Shuttle success doesn't deter competition

Discovery's astronauts are heading for home with a record of 100 percent accomplishment. At this writing, they were buttoning down the shuttle and preparing to land at the Kennedy Space Center at an estimated touchdown time of 6:59 a.m. Eastern standard time.

They have successfully launched two communications satellites and, for the first time in space history, retrieved two ''lost'' satellites for return to Earth. It was a feat that ''ushers in a new era of insurance practice in space programs,'' according to James Barrett, president of International Technology Underwriters of Washington. He said that ''as insurers we . . . have gained confidence in the NASA space transportation system.''

The US Department of Defense (DOD) is unlikely to share that confidence, however. Weakening of the bonding of many heat-resistant tiles on Discovery's sister ship Challenger has delayed its DOD mission from Dec. 8 until late January.

And, as if to show there is an alternative to the shuttle, Western Europe's Ariane launcher system orbited two commercial satellites on schedule last Friday. This was the 11th launch of Ariane - the third purely commercial mission - since its first test some five years ago. It was designed and built by the 11 -nation European Space Agency. This time, it successfully orbited ESA's Maritime Communications Satellite, Marecs B-2, which will be stationed over the Marshall Islands in the Pacific Ocean. It also carried the Spacenet 2 communications satellite, which will be stationed above the Amazon River in Brazil. Its owner - GTE-Spacenet, a subsidiary of GTE Corporation - is Ariane's first United States customer.
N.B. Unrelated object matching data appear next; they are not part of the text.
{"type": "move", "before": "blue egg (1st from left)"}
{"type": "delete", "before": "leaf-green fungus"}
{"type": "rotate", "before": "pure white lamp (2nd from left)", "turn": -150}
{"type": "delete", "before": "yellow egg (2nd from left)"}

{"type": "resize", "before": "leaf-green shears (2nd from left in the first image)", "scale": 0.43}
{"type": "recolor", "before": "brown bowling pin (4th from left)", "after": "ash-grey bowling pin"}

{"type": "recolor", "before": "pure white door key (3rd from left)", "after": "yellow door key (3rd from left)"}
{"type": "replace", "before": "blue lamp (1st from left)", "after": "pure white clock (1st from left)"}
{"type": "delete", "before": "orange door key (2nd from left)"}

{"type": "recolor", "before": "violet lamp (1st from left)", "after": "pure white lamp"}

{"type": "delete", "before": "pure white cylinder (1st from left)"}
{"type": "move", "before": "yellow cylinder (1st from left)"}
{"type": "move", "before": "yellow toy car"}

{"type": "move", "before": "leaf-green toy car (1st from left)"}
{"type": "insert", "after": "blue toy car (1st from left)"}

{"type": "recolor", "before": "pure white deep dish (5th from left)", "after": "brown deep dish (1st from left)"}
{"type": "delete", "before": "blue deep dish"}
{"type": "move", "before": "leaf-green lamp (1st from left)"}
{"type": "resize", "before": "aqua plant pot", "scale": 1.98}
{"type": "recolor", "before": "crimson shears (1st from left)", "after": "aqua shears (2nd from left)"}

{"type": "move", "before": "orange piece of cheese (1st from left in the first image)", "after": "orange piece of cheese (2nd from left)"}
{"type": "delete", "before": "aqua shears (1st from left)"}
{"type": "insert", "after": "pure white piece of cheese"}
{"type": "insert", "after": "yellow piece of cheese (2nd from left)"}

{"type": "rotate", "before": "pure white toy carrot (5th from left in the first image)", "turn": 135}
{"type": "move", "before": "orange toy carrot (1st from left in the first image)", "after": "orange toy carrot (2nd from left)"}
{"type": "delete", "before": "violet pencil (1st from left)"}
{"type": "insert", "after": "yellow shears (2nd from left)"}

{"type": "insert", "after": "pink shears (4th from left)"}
Meanwhile, mission commander Frederick H. Hauck and his four fellow astronauts have, as of this writing, experienced an unmarred success with what flight director Jay Greene called ''the most challenging flight we've flown.''

Discovery's takeoff at 7:15 a.m. EST Nov. 8 was ''a very, very spectacular, successful launch,'' in the judgment of Tom E. Utsman, director of shuttle operations at the National Aeronautics and Space Administration (NASA). The launch had been delayed one day because of strong high-altitude winds. But that was well within the planned launch period.

The launch was timed to put the shuttle into the same orbital plane as that of the derelict Palapa B2 and Westar 6 satellites. These satellites were stranded in useless orbits when their payload assist module (PAM) booster rockets misfired. Hughes Aircraft Company, which built the satellites, lowered their orbits from an altitude of 650 miles to 225 miles to bring them within the shuttle's range.

Before rescuing the wayward satellites, Discovery's crew launched two commercial satellites - Canada's Anik D2 and Hughes Communications Services's Leasat 2. The latter is part of a communications network that Hughes has leased to the DOD. Both satellites were successfully orbited - Anik on Nov. 9 and Leasat on Nov. 10.

Then commander Hauck and shuttle pilot David M. Walker brought Discovery close to Palapa Nov. 12 so that Joe Allen - acting as a free-flying, jet-propelled astronaut - could fix a four-foot-long ''stinger'' in the satellite's PAM rocket nozzle. Then, with the help of astronaut Dale A. Gardner, he moved Palapa to the shuttle and prepared to stow it in the cargo bay.

The two astronauts were to attach a special fitting, which would allow Anna L. Fisher to grab the satellite with the shuttle's maneuverable arm. But an antenna fitting, which Hughes engineers had overlooked in their retrieval planning, prevented this. It took more muscle power than NASA had planned for the two astronauts to wrestle Palapa into place. They were aided by the fact that the 1,200-pound satellite is weightless on orbit. Although it still had the inertia of a massive object, it was relatively easy to move about.

When the astronauts retrieved Westar Nov. 14, the shuttle team had worked out a new procedure. This time, Dale Gardner flew over to secure the satellite while Joe Allen rode the mechanical arm. It was, he said, much easier to handle the object from that vantage point.

Insurance underwriters now have an opportunity to recoup some of their losses. Between them they paid out $75 million to Indonesia for Palapa B2 and $ 105 million to Western Union for Westar 6. In each case, that covered the $35 million cost of the satellite itself plus related expenses and loss of revenue. They have also paid $5.5 million to NASA for the retrieval and $5 million to Hughes for retrieval preparations. They will later pay Hughes to refurbish the satellites.